Changes
It's about Day 2 or 3 of feeling like crap. I think nausea has set in now, although I'm unsure. I just feel such a lack of energy, tired and just no motivation. When it comes to having to cook dinner or do any task other than being lazy and sitting/lying down I have no motivation for it.The smell of meat at the moment is sort of turning me off... Well what I think is the meat smell. Had a Parma, chips & salad last night and it was either the tomato on the Parma or it was just the chicken but it tasted horrible. Had meatballs for lunch today and it didn't smell bad to me so I'm not sure what was the go with it last night.
On Friday the Monroe piercing came out and I left it out.
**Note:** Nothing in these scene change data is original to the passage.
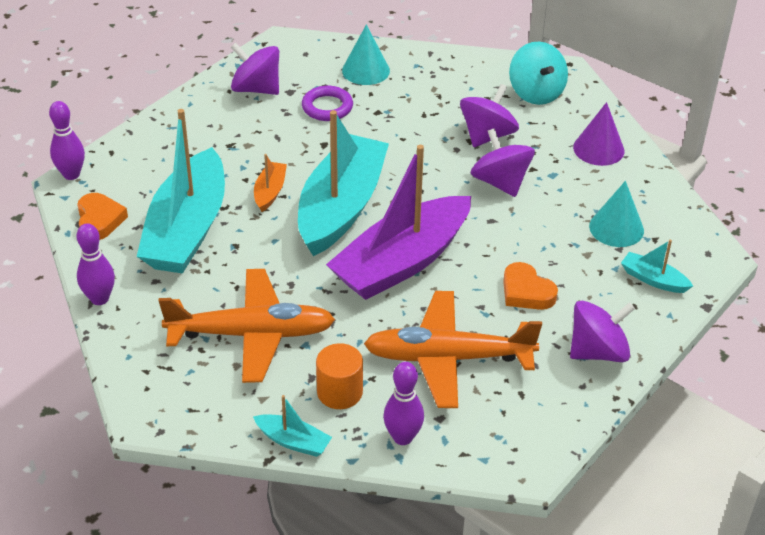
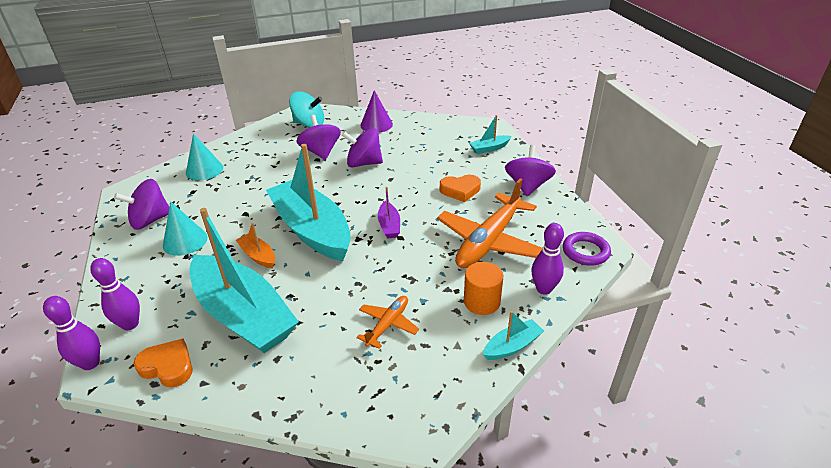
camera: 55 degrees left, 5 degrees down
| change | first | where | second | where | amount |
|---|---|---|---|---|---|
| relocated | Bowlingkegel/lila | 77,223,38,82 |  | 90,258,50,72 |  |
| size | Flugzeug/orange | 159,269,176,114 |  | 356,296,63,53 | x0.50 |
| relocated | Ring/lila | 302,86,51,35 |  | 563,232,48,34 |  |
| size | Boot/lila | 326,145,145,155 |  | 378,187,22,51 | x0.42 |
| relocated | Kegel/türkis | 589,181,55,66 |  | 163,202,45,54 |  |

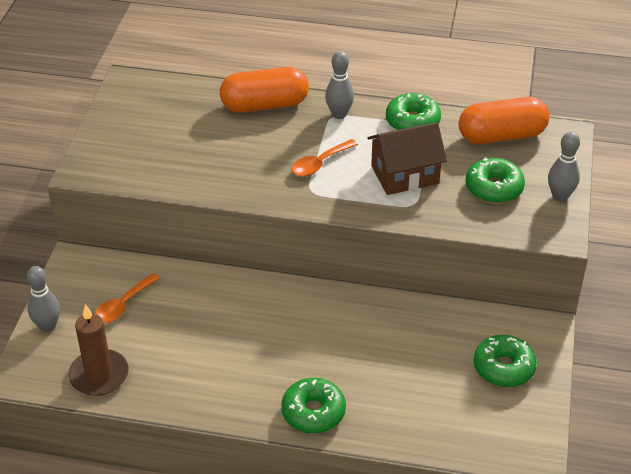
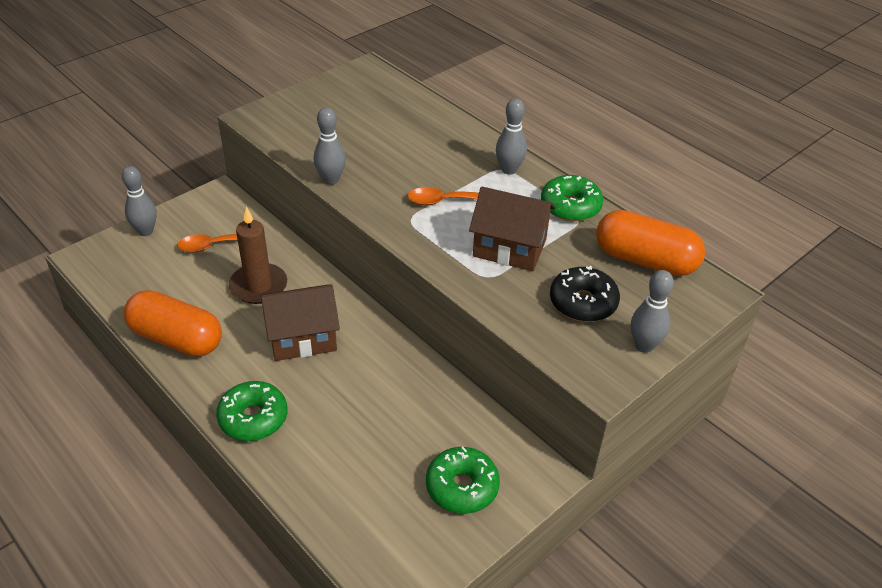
camera: 35 degrees right, 0 degrees up
| change | first | where | second | where | amount |
|---|---|---|---|---|---|
| relocated | Kerze/braun | 68,304,61,92 |  | 229,207,58,97 |  |
| relocated | Kapsel/orange | 220,67,89,46 |  | 123,290,99,67 |  |
| colour | Donut/grün | 465,157,60,46 | Donut/schwarz | 550,266,70,56 |  |
| appeared |  |  | Haus/braun | 261,284,79,77 |  |
| appeared |  |  | Bowlingkegel/grau | 314,107,32,78 |  |

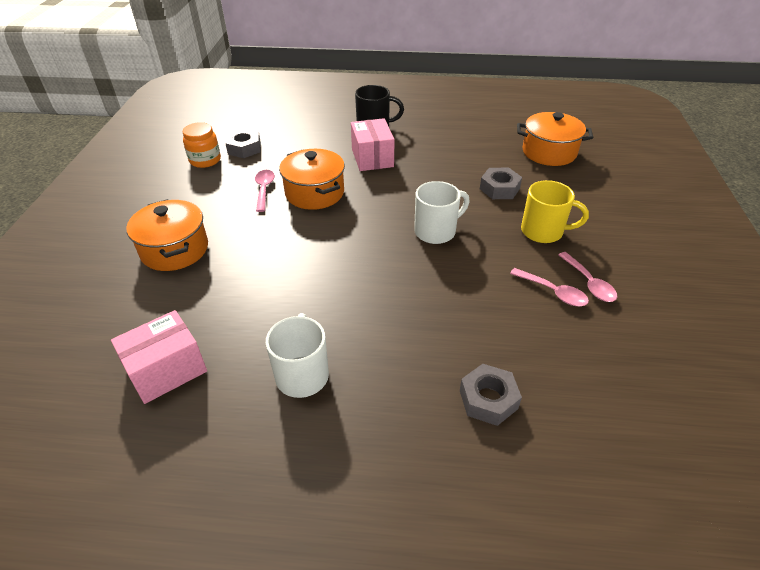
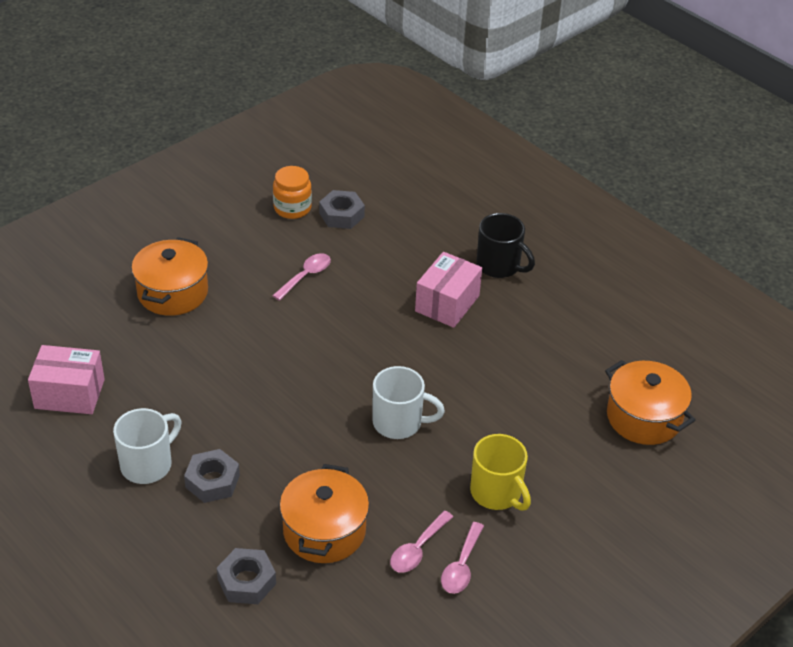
camera: 40 degrees right, 0 degrees up
| change | first | where | second | where | amount |
|---|---|---|---|---|---|
| relocated | Kochtopf/orange | 279,149,66,61 |  | 280,464,89,99 |  |
| relocated | Sechskantmutter/grau | 480,168,42,31 |  | 184,449,56,54 |  |
| spun | Löffel/rosa | 510,268,79,38 |  | 390,510,63,63 | 45 degrees clockwise |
Although I loved that piercing but it continued to fall out constantly and became a nuisance so when it fell out for about the fifth time of the day it stayed out. Not only for it being a pest but because I want to obtain more of a motherly figure now. I'm not saying that mothers shouldn't have tattoos or piercings etc as I have many tattoos of my own and piercings but I just feel that I had to give that one up.
I'm unsure whether or not it will close up completely as I know a cousin of mine had the same piercing took it out and it hasn't completely closed up on the front.
Next things to get rid of is my stretcher. From my teen high school days when stretching your ears were cool I became a follower of the trend and stretched mine to 10mm.
I was thinking of taking my nose ring out too but not 100% that I want to get of that one. I know bubs would probably latch onto it and rip it out from my nose on a daily basis so maybe that one should go too.... One step at a time maybe ;)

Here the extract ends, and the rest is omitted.